Gay panic is a rarely used criminal defense in which the defendant claims that he or she was so offended or upset at the revelation that the victim was homosexual that a state of temporary insanity occurred. One of the most high profile cases in which the gay panic defense was used involved Matthew Shepard, a University of Wyoming student who was viciously murdered in 1998 because of his sexual orientation.
According to the logic behind this defense, the perpetrator of a crime is thrown into a state of intense confusion and upset when the sexual orientation or gender of the victim is revealed. This state made the defendant temporarily incapable of distinguishing between right and wrong, thereby leading to an assault or murder as the defendant “instinctively” struck out at the victim. Gay panic could occur as a result of sexual advances, argue lawyers who use this defense, or it might occur when a transgender individual is outed, as was the case with Gwen Araujo, a transwoman who was murdered in 2002.
This defense is designed to reduce the culpability of the defendant in the eyes of the jury, thereby generating a reduced sentence. Defendants who use the gay panic defense are rarely absolved altogether, but the gay panic may be regarded as a mitigating circumstance which justifies a reduction of penalties.
Critics of this defense argue that because homosexuality is growing much more accepted in society, the likelihood of totally panicking at the revelation of someone's sexual orientation is unlikely. Furthermore, the gay panic defense has been used in cases where premeditation was involved, suggesting that the defendant had time to cool down and consider the situation, and he or she decided to proceed with the crime anyway.
Opponents to the gay panic defense would like to see cases like these prosecuted as hate crimes, in addition to being treated as assault or murder cases.

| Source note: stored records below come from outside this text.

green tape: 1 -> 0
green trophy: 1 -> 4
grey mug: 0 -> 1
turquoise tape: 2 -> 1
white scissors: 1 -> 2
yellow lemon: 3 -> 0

They suggest that people who assault people on the basis of their sexual or gender orientation are fully aware of what they are doing, and while they may proceed with such assaults because of violent emotions, they are not in a state of temporary insanity. Prosecutors in several regions around the world have banded together to fight the gay panic defense, arguing that they will crack down on defense teams who attempt to use it.